Dort schauen 54 Augen genau hin. Sie folgen der Tanzpädagogin Katja Borsdorf, die ihre Arme wie eine Windmühle kreisen lässt. Dann machen die Schüler es ihr nach. Da sie gehörlos oder in ihrem Hörvermögen stark eingeschränkt sind, tanzen sie ohne Musik. In den vorangegangenen Workshops sind durch Improvisationen Choreografien zu den Zeichnungen des Künstlers Viktor Hartmann entstanden, der Mussorgski zu seiner Komposition inspiriert hat. Diese Choreografien werden heute geprobt.

Vortänzerin Borsdorf legt ihre rechte Faust an ihre rechte Wange – die Gebärde für „Bauer“. Das ist der Titel eines der vertonten Bilder, zu denen die Schüler einen Tanz eingeübt haben. Dafür finden sie sich zu einem Standbild zusammen: Da werden unsichtbare Säcke geschleppt, Samen gestreut und Unkraut gejätet. Sofort entsteht beim Zuschauer der Eindruck von mühevoller Feldarbeit. Die 13-jährige Mascha streckt einen Arm in die Luft, als wolle sie einen Apfel pflücken. Das Schwierigste seien die Akrobatikeinlagen, sagt sie. Tatsächlich werden die Jugendlichen für eine weitere Choreografie zu Artisten und bauen sich zu Türmen auf. Da ist es von Vorteil, dass sie aus drei verschiedenen Klassenstufen sind: So einen kleinen Achtjährigen hat man einfach lieber auf seinem Rücken stehen.

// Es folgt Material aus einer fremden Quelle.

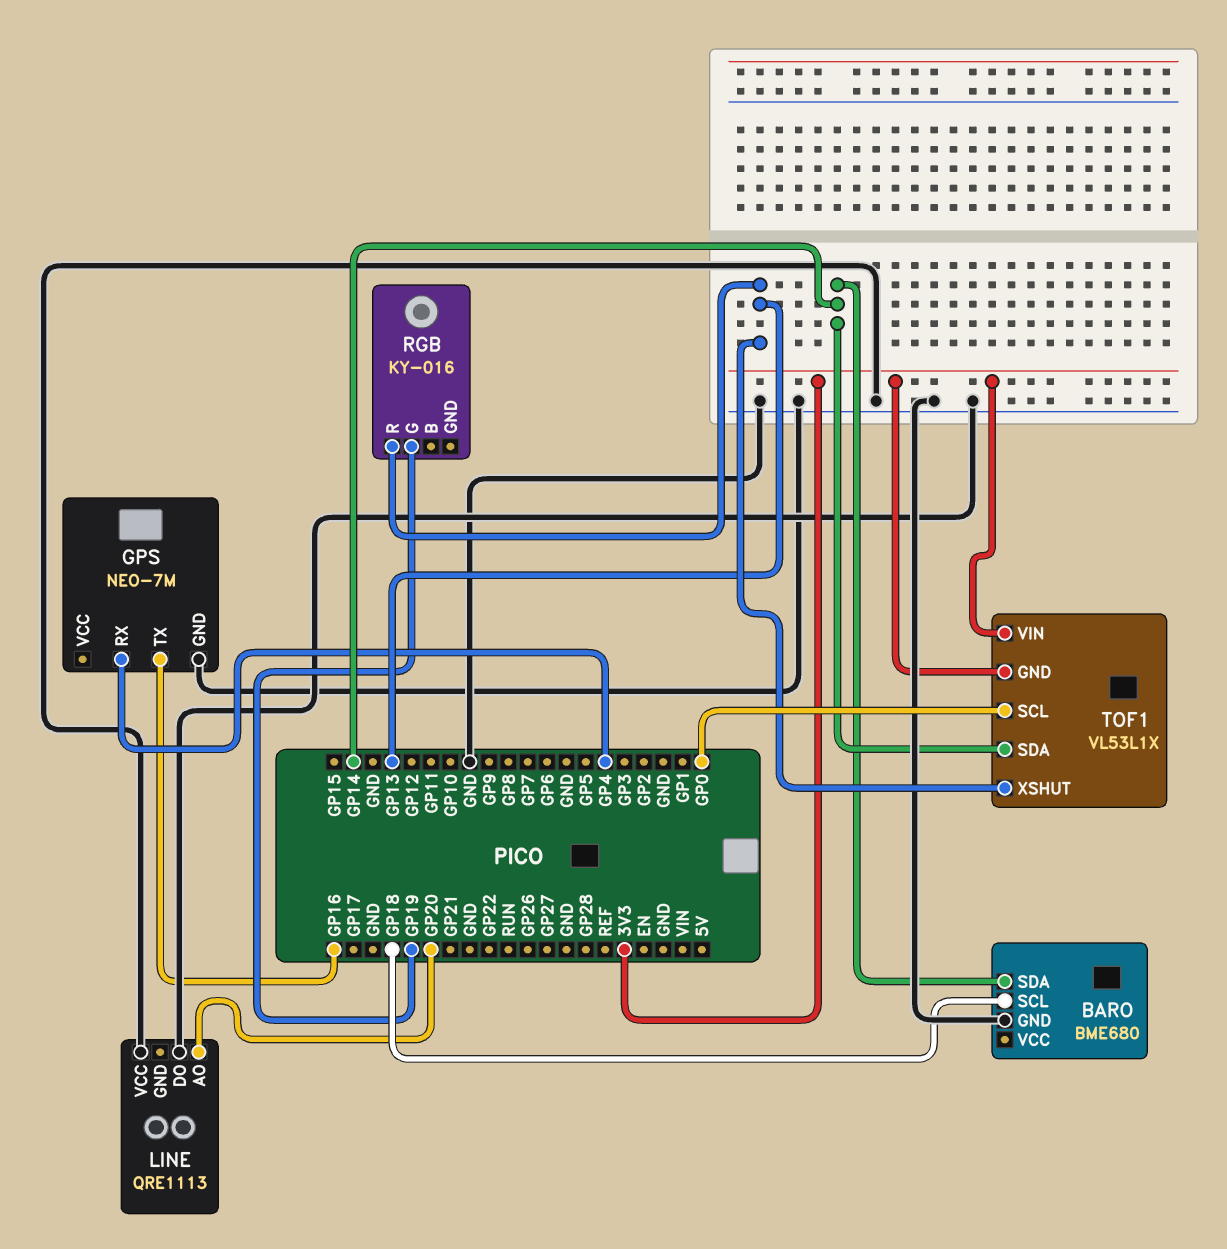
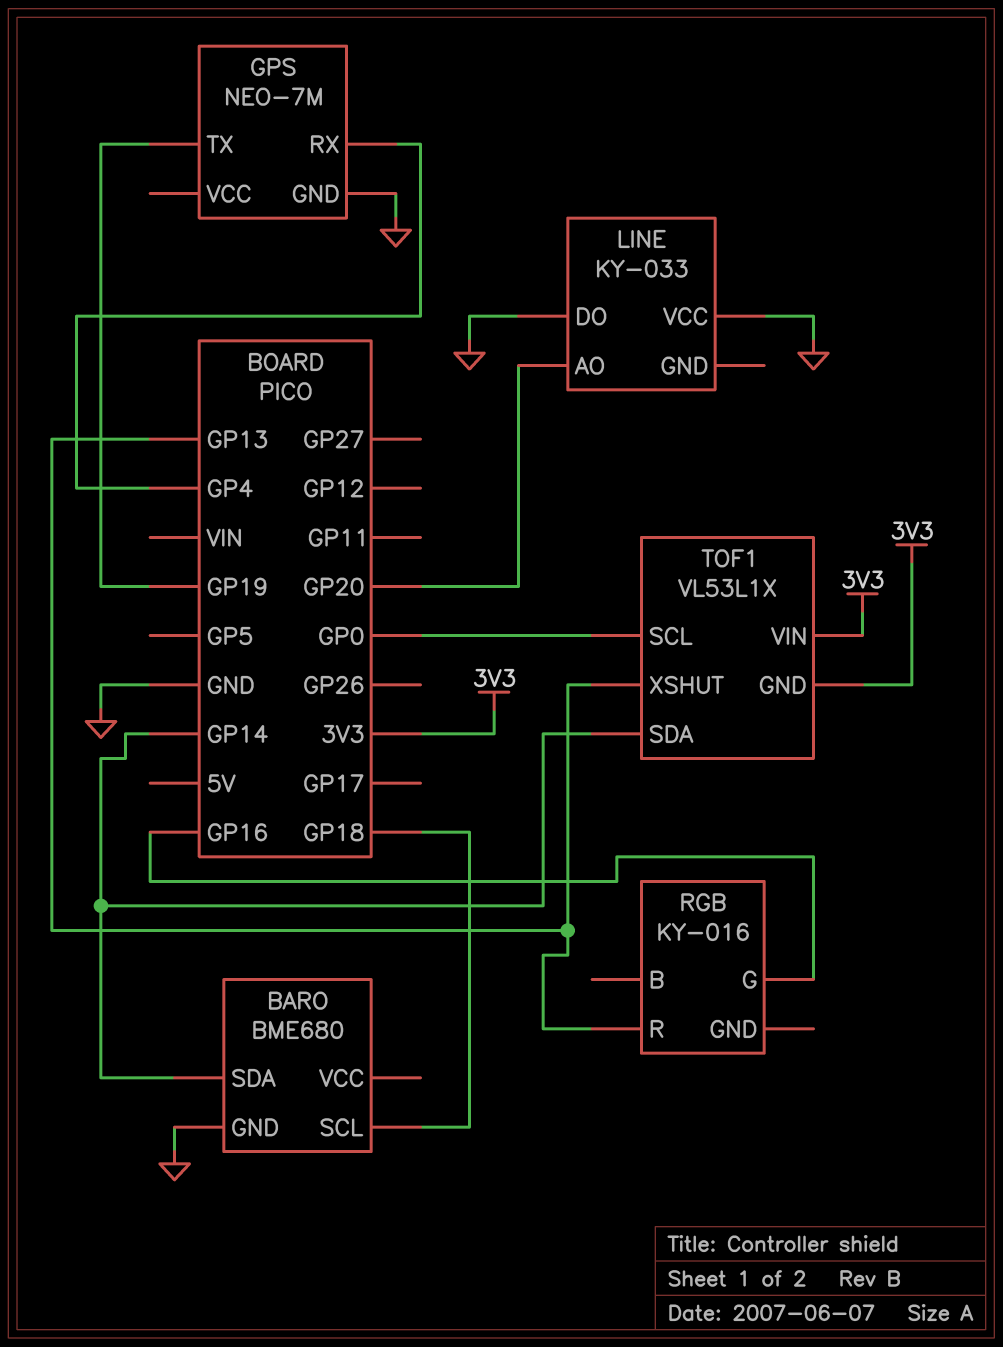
GPS pin TX: GP16 -> GP19
LINE: QRE1113 -> KY-033
RGB pin G: GP19 -> GP16

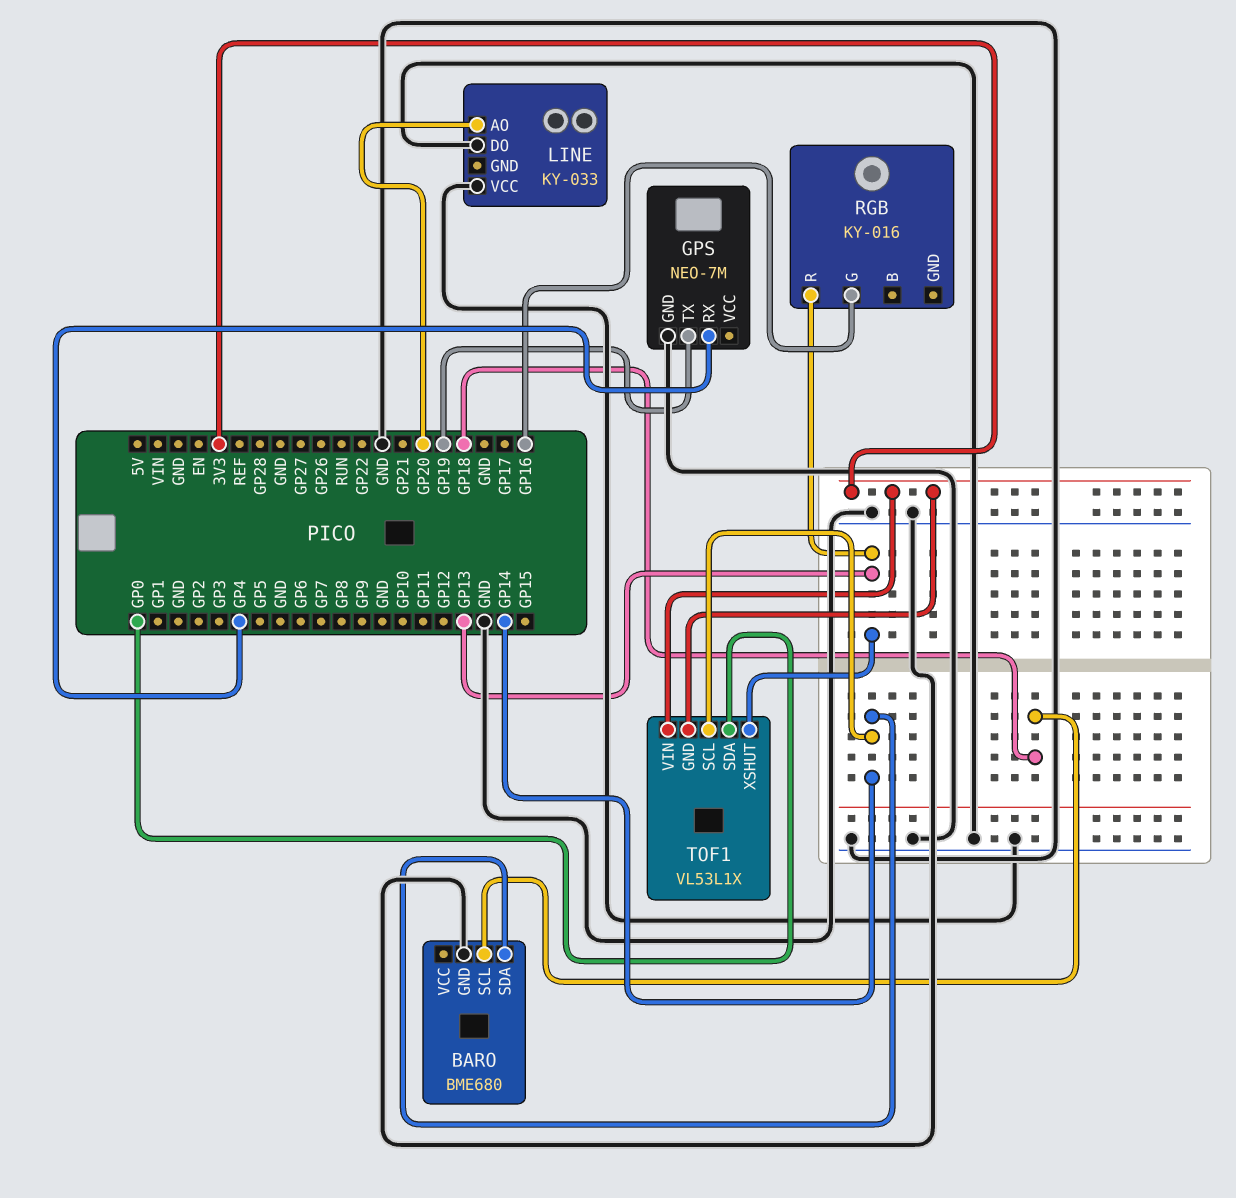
TOF1 pin SCL: GP0 -> GP14
TOF1 pin SDA: GP14 -> GP0

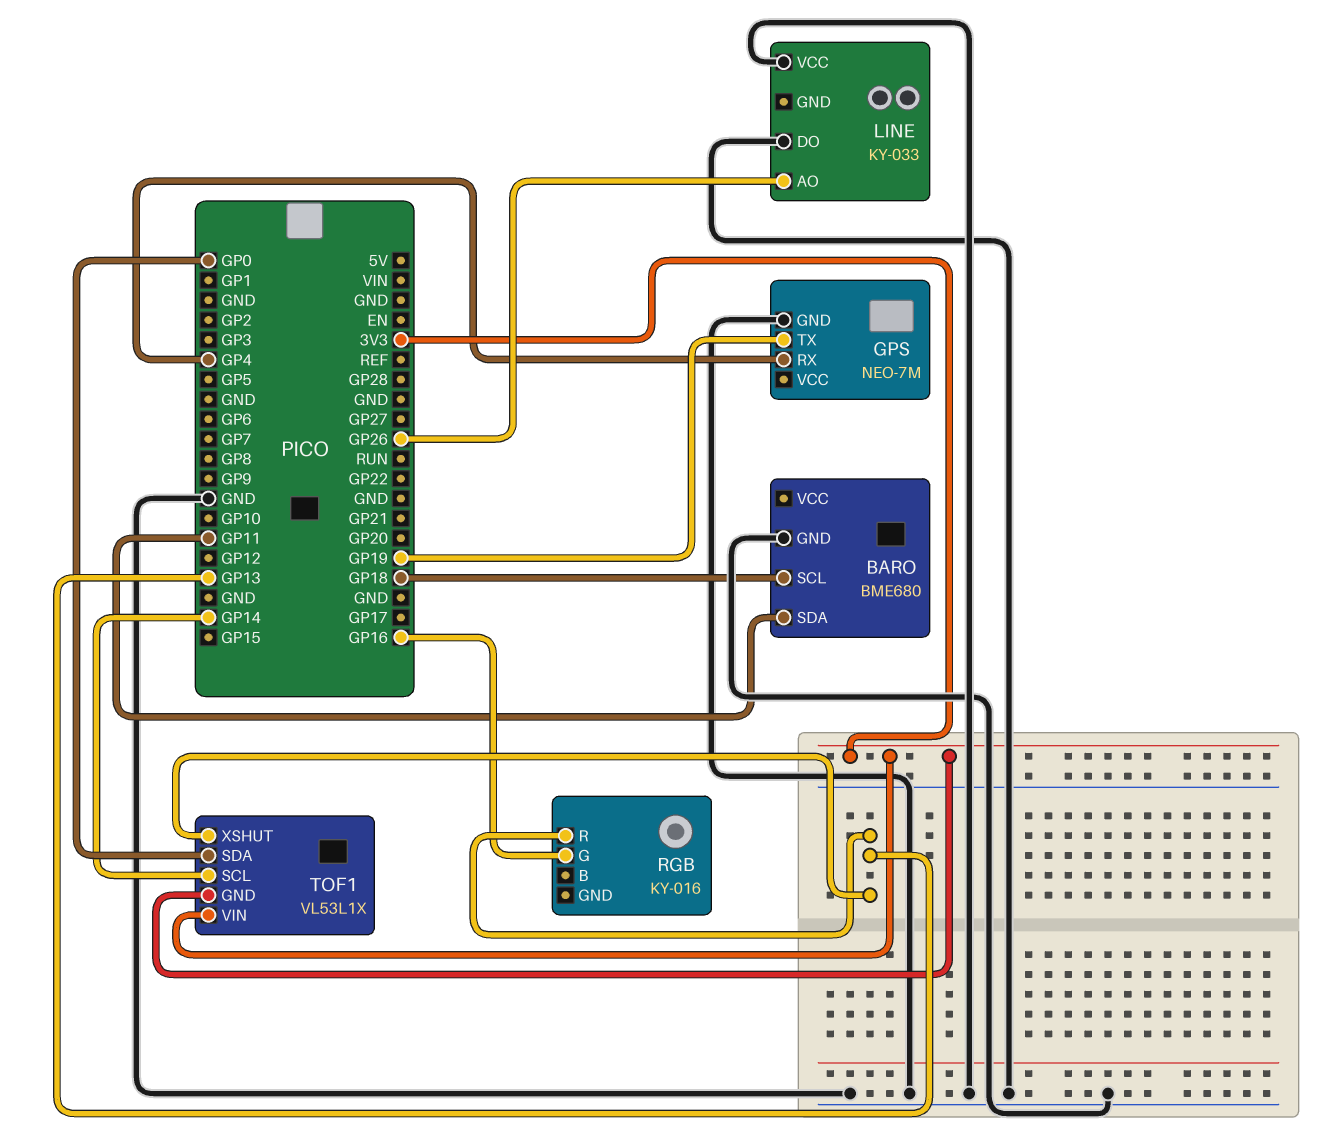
BARO pin SDA: GP14 -> GP11
LINE pin AO: GP20 -> GP26

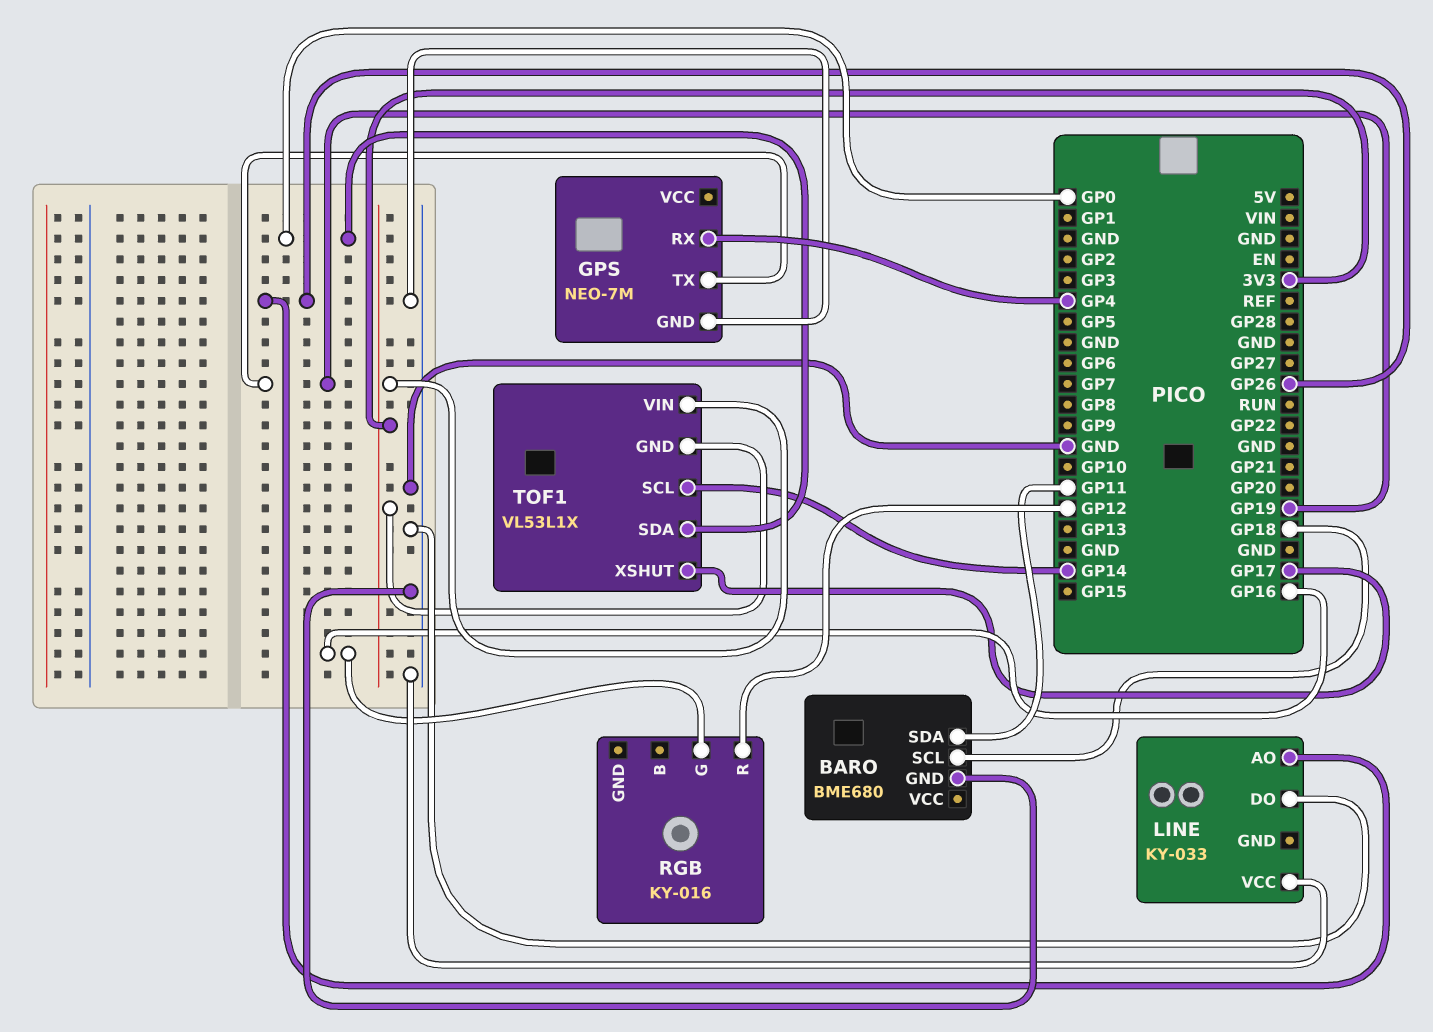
RGB pin R: GP13 -> GP12
TOF1 pin XSHUT: GP13 -> GP17

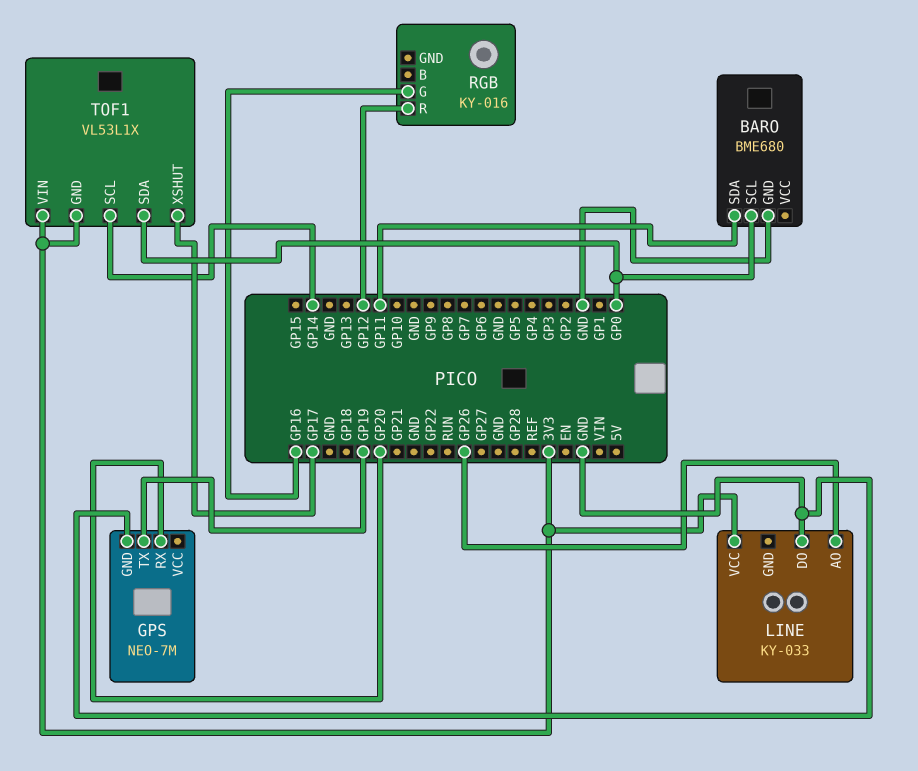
BARO pin SCL: GP18 -> GP0
GPS pin RX: GP4 -> GP20
LINE pin VCC: GND -> 3V3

Tanzpädagogin Borsdorf ist mit dem Ablauf der Proben sichtlich zufrieden. Es ist ihre erste Zusammenarbeit mit gehörlosen Schülern. „Sie sehen ganz anders hin und können genauer beobachten“, stellt sie fest. Kleine Korrekturen werden ohne große Erklärungen verstanden, selten übersetzt einer der Klassenlehrer. Denn für das Tanzen sind – wie auch für das Musizieren in der Lenau-Grundschule – kaum Worte nötig. Lena Hach

Das Ergebnis ist am 11. Oktober um 18.30 Uhr im Foyer der Philharmonie zu sehen. Kostenlose Karten sind an der Kasse erhältlich.